A different angle on the proposed News Corp takeover of BSkyB

At a seminar on media plurality held in City University today, two knowledgeable commentators aired opinions on the vexed issue of News Corp’s bid to own 100% of BSkyB that were so different from the usual lines of argument that they deserve a wider hearing.

David Elstein, who has worked for most British broadcasting channels (including BSkyB), pointed out that the debate over the takeover was now entirely confined to Sky News, the least valuable part of the company and losing somewhere between £30m and £50m a year. The BSkyB board, he said, had already made clear that it was prepared to sacrifice – to sell or to close – the news division in order to get the rest of the deal through. In those circumstances, Elstein suggested, Rupert Murdoch could happily allow Ofcom, the regulator, to appoint the team of news executives at Sky News and make several other similar concessions to erect barriers against his interference in news. In that case, Murdoch would have no more or less influence on the editorial output than he does now, but would have secured the profit stream from the company at that relatively small price.

Elstein went one stage further and reminded his audience that news organisations are not the same as broadcasters: Independent Television News, for example, doesn’t broadcast but supplies other broadcasters. Sky News could find itself in the same position as a contract supplier of news, perhaps in Britain and certainly in continental Europe.

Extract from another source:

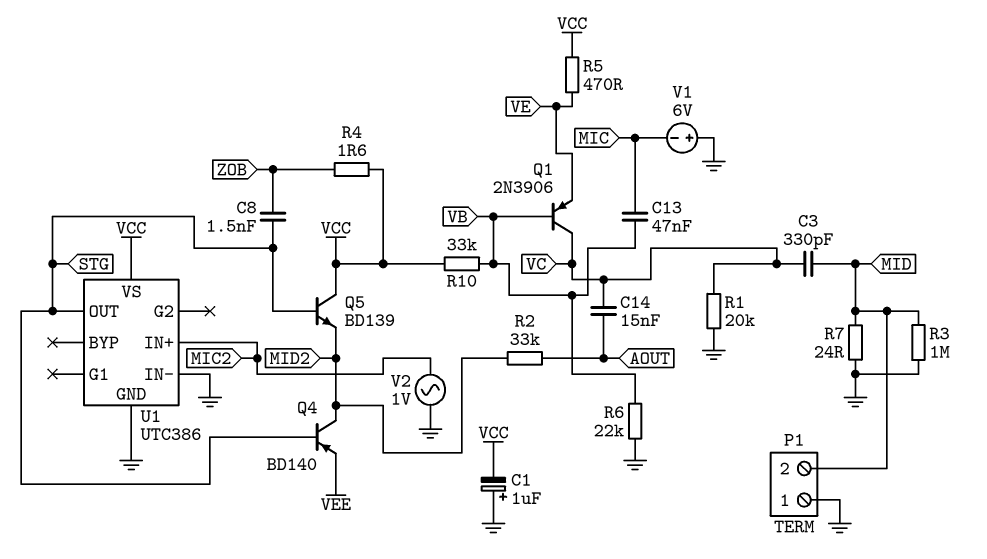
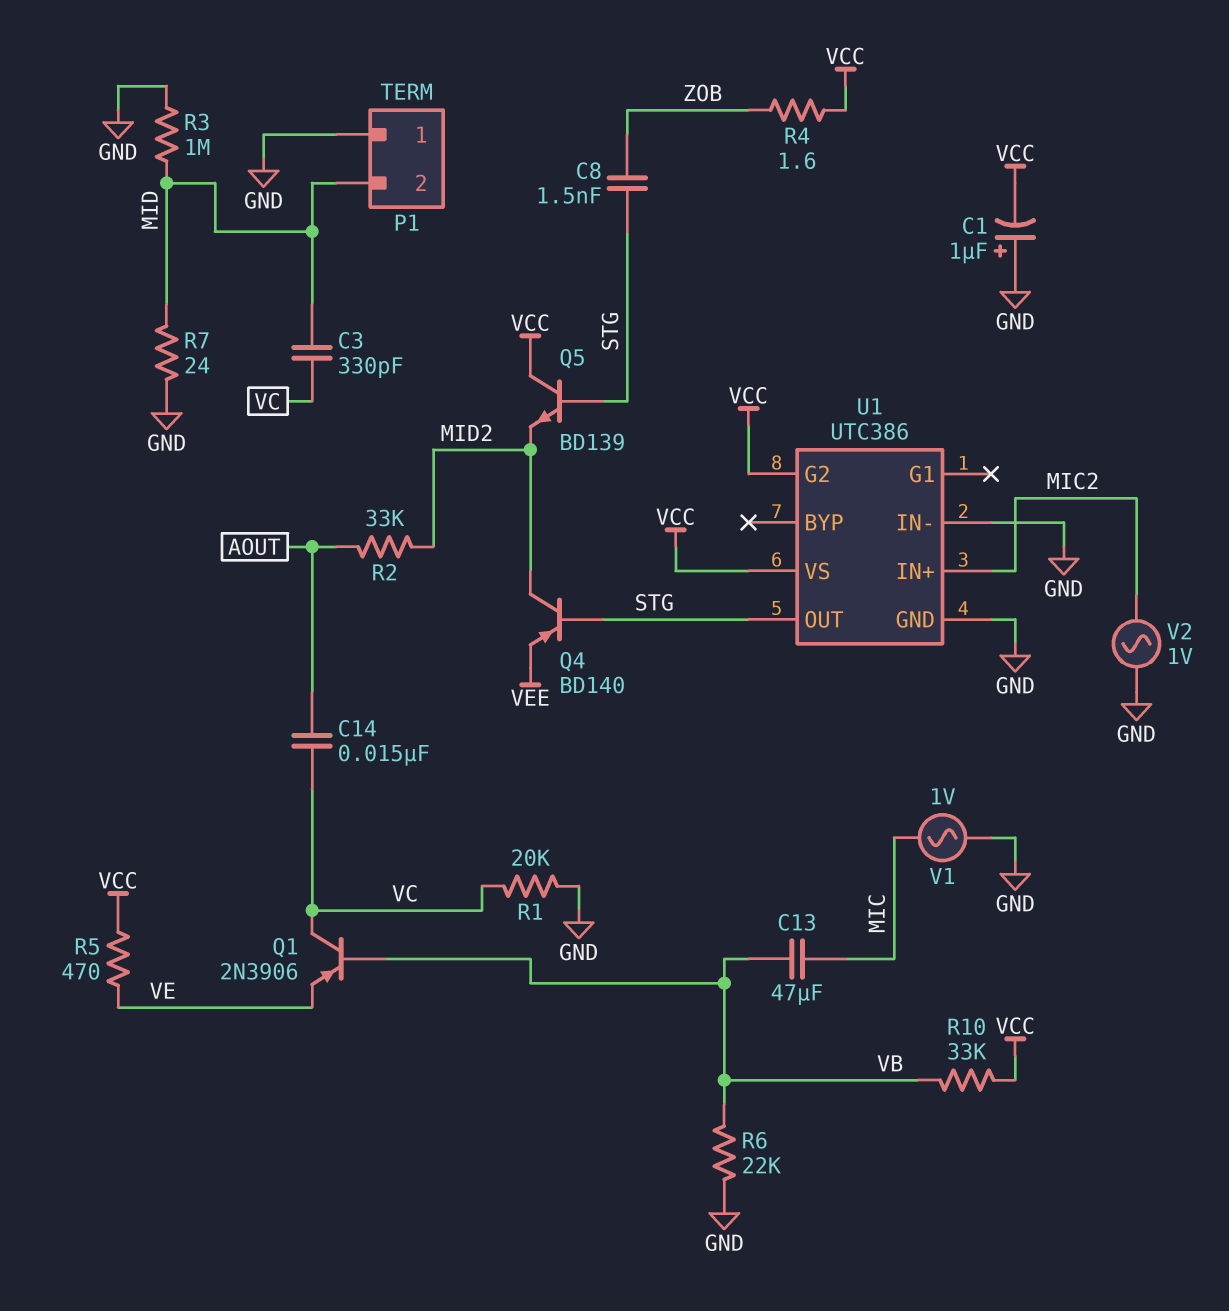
C13: 47nF (MIC, VB) -> 47uF (MIC, VB)
U1 pin G2: none -> VCC
V1: 6V (plus GND, minus MIC) -> AC 1V (GND, MIC)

This got me thinking. People have talked about the possible closure of Sky News, particularly if a deal stops the cross-subsidy from BSkyB. But tens of millions of pounds have also been invested in the Sky News website. The site is one of the best of its kind in the world – often giving the larger BBC a run for its money – with a sizeable team of its own journalists, including video reporters. The chances of this being shut down, even if Sky News wasn’t broadcasting any more, are small. Almost certainly zero.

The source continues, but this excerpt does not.